The Welsh Government’s Zero tolerance approach to late TB tests has been branded ‘immoral’ by the Farmers’ Union of Wales.
FUW said the penalties added to the health and safety risks of testing cattle and ’make a mockery’ of the Welsh Government’s commitment to the Wales Farm Safety Partnership.
From January 1, 2015, tiered cross compliance penalties for late TB testing have seen cattle keepers receive financial penalties in relation to the number of days a TB test is late.
However, FUW said the failure of the system to take account of test delays caused by health and safety concerns meant farmers can be penalised for situations which are outside of their control.
The union has previously warned the Welsh Government that such circumstances should be taken into account.
Dr Hazel Wright, FUW senior policy officer, said: “The application of zero-tolerance financial penalties for tests that have had to be delayed for justifiable health and safety reasons is shamefully inappropriate, and basically means there is a financial penalty for farmers who fail to place themselves and their vets in harm’s way.”

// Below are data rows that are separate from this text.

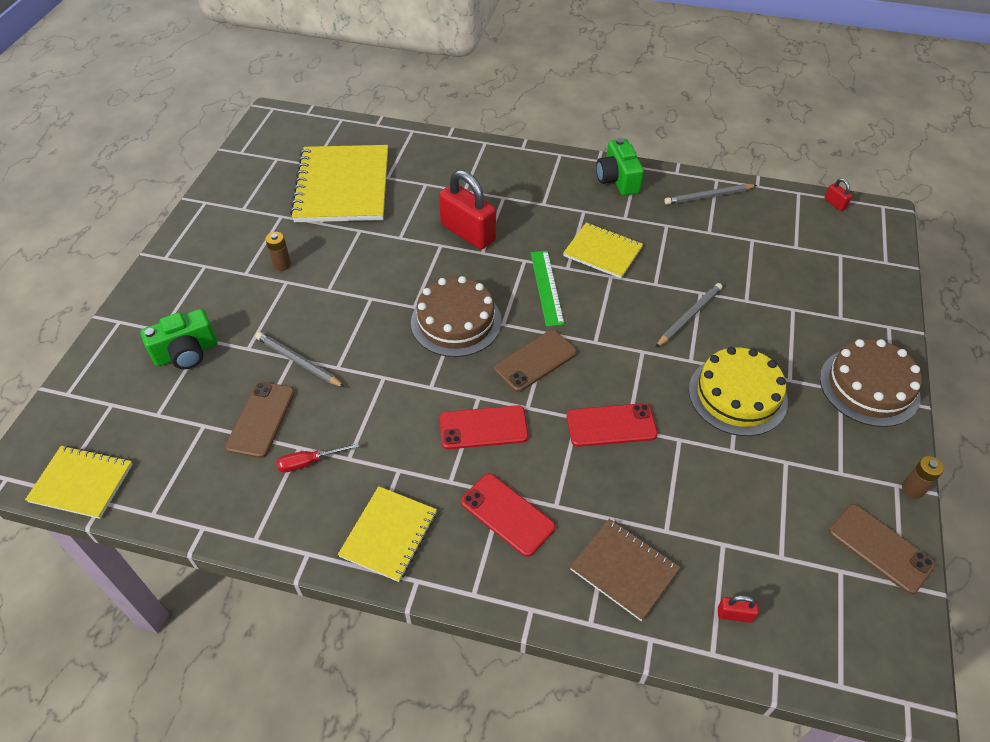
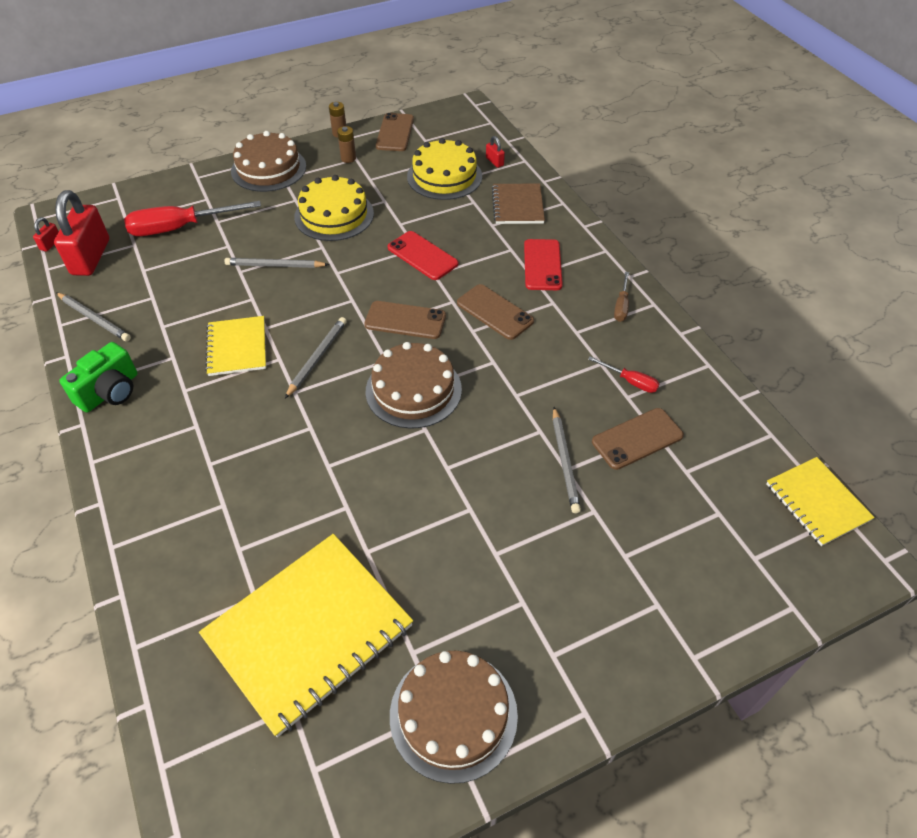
camera: 130 degrees left, 0 degrees up
(186, 353) = (651, 554): green camera -> none
(233, 212) = (453, 715): none -> brown cake
(282, 264) = (479, 579): brown battery -> brown battery (348, 158)
(389, 534) = (621, 306): yellow notebook -> brown screwdriver
(468, 232) = (291, 456): red padlock -> red padlock (91, 257)
(483, 428) = (495, 312): red phone -> brown phone
(546, 287) = (317, 358): green ruler -> grey pencil
(740, 536) = (444, 176): none -> yellow cake
(800, 282) = (180, 228): none -> red screwdriver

Where a TB test has to be abandoned due to circumstances which could endanger lives - for example, where animals become dangerously agitated - animals will invariably miss the bovine TB testing window due to the need to wait a further 60 days before retesting.
Testing cattle for TB prior to this 60 day window is not permitted under current domestic and EU law as it would render the test invalid.
However, under the regulations all tests which are more than 30 days overdue are subject to a 5 per cent penalty, with the failure being categorised as a ‘severe breach’ of Cross Compliance - placing farmers in a ‘Catch 22’ situation where they can either risk health and safety or incur a financial penalty.
Dr Wright added: “Reports of injuries during TB testing are common and there have sadly been a number of fatalities across the UK during TB testing.
“When the current regime was consulted upon in 2014, the FUW made it clear that penalties should not be applied where the failure to test was outside the control of the cattle keeper. Since then, the issue has been raised repeatedly with Welsh Government officials, and we have also written to Cabinet Secretary Lesley Griffiths regarding the matter."
A Welsh Government spokesman said: “We recognise some situations which lead to a TB test becoming overdue are unavoidable. European rules allow some discretion to take account of exceptional or unforeseen circumstances.
“Exceptional cases are considered on their individual circumstances by the Welsh Government and the Animal and Plant Health Agency (APHA) prior to being referred to Rural Payments Wales (RPW). Farmers should inform APHA of any event within 15 days of being in a position to do so.”
He said as with all decisions relating to CAP payments, appeals and complaints can be made regarding the way a claim for payment has been handled.
“Cattle keepers are reminded they should try, as far as possible, to arrange their TB tests as early as possible in the testing window to ensure a test can be completed in good time,” the spokesman added.